|Athletic position for any sport. Photo: Science for Sport|
The conference was chalk-full quality education, and the National Association of Sports Commissions had the privilege of facilitating pre-conference education to kick-off the event. One of the speakers was Marilyn Hannes, President of SeaWorld San Diego. Hannes spoke with truth and candor about crisis communication and planning by drawing on the very real and public challenges faced by her organization in recent years.
|Hannes presenting to ACES executives|
Hannes mentioned multiple times in her presentation that she wished SeaWorld had done a better job articulating all the great things the organization was already doing for marine life and the health of the ocean long before coming to its non-glowing return to the public eye through the Orca Whale controversy. To put it simply, SeaWorld was sitting back on its heels, the antithesis of "athletic position" in business.
The organization could have been banking goodwill to draw on during rough times. But it wasn't. There are many, many more nuances to this particular story, but the point is that often times, whether a small organization or a big one, we do not do a stellar job telling our story in advance. In any industry.

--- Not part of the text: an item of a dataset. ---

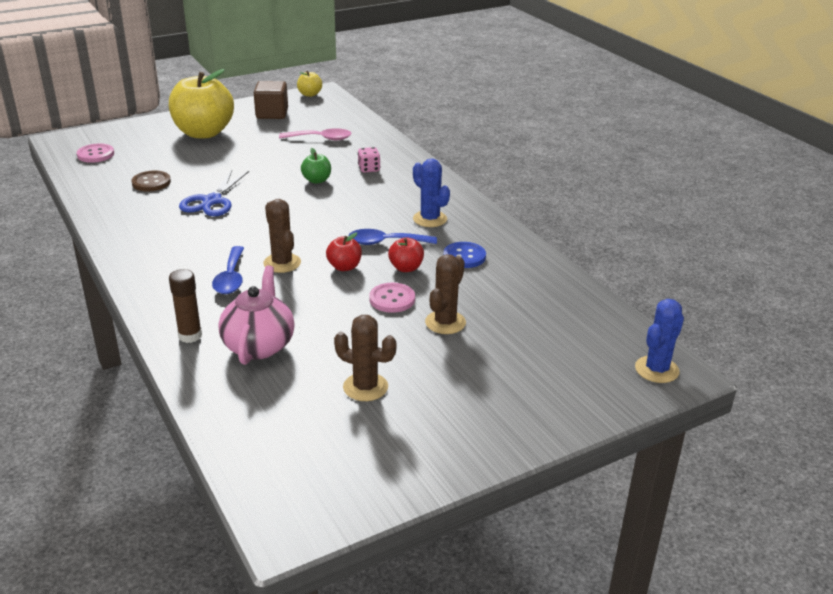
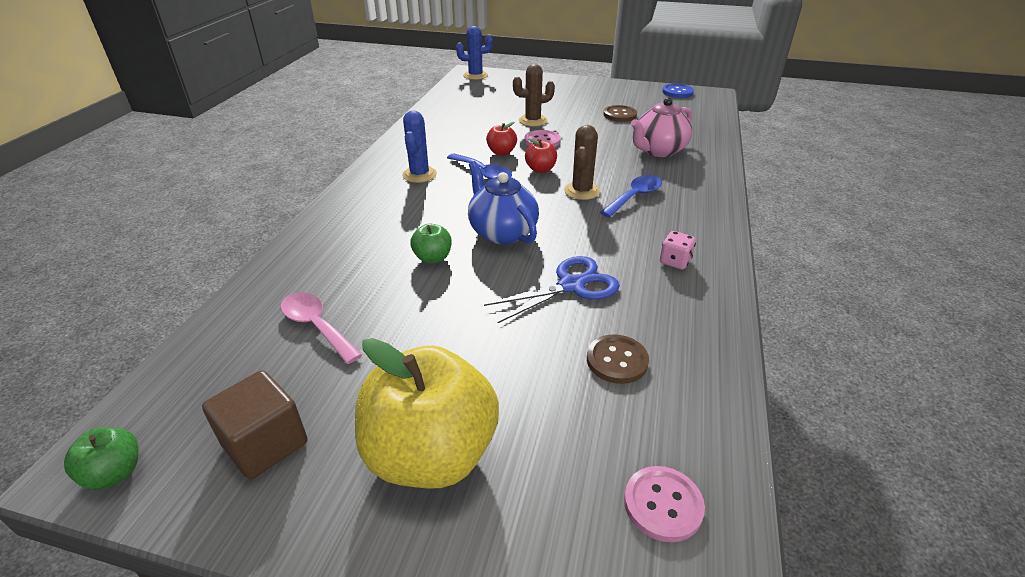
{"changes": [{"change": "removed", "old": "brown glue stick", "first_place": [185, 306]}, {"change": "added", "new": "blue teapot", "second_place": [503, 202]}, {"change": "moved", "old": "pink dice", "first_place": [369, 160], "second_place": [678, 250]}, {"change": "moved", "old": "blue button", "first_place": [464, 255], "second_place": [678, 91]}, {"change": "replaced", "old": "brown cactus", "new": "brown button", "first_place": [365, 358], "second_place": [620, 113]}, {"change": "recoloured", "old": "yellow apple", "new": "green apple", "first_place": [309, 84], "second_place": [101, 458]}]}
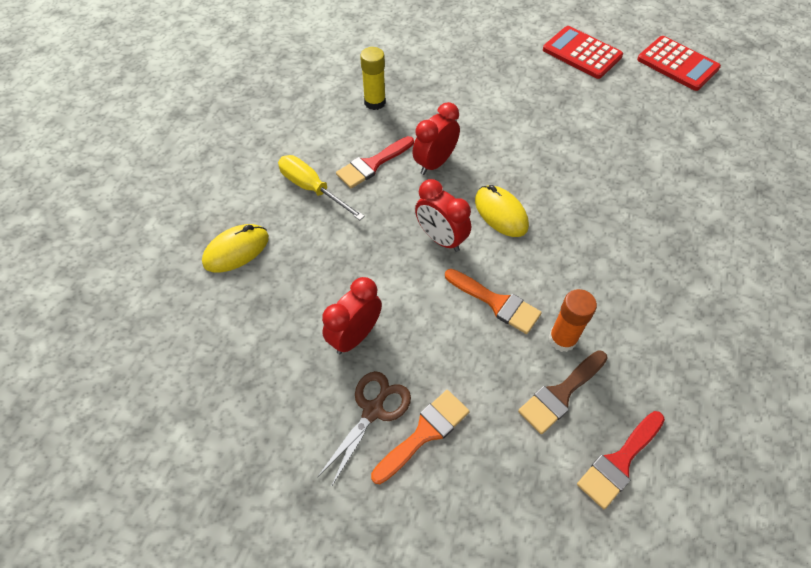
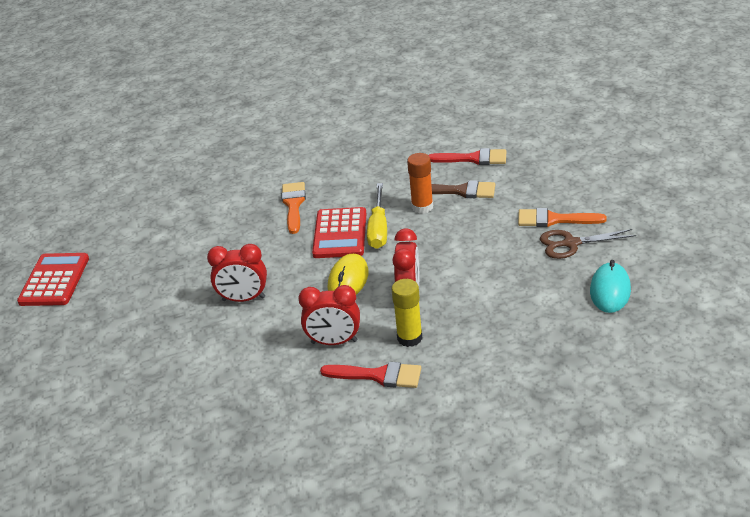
{"changes": [{"change": "removed", "old": "yellow mouse", "first_place": [235, 248]}, {"change": "added", "new": "turquoise mouse", "second_place": [610, 286]}, {"change": "moved", "old": "yellow screwdriver", "first_place": [321, 187], "second_place": [377, 216]}, {"change": "moved", "old": "red clock", "first_place": [352, 315], "second_place": [237, 273]}, {"change": "moved", "old": "yellow glue stick", "first_place": [373, 78], "second_place": [407, 313]}, {"change": "moved", "old": "orange brush", "first_place": [493, 301], "second_place": [294, 208]}, {"change": "moved", "old": "red calculator", "first_place": [583, 52], "second_place": [339, 232]}]}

Our reactive nature can wind up hurting our organization by calling into question credibility when times get tough.
Dr. Daniel Diermeier from the Kellogg School of Management at Northwestern has an excellent book called Reputation Rules in which he details how an organization can surmount dire PR situations. It's a fascinating look at many of the biggest organizational controversies of our time and how they did - or didn't - overcome. The focus is restoring public trust by addressing four elements: empathy, transparency, expertise and commitment.
At the ACES opening reception, I got to hear new USOC CEO, Sarah Hirshland, convey her vision for the future of the Olympic Movement. She nailed Diermeier's four elements of trust succinctly and convincingly. There's no doubt it's a long way to recovery for the US Olympic community, and only time will tell the outcome, however.
|Sarah Hirshland, CEO of the USOC. Photo: TeamUSA|
Unfortunately, it's not "if" but "when" an unpleasing circumstance will hit the press. Regardless of the size or type of your organization, it is prudent to have resources and plans in place, along with a whole bunch of goodwill. As Hannes described, this effort isn't a "one and done", it's diligent, purposeful, and perhaps most importantly, continual.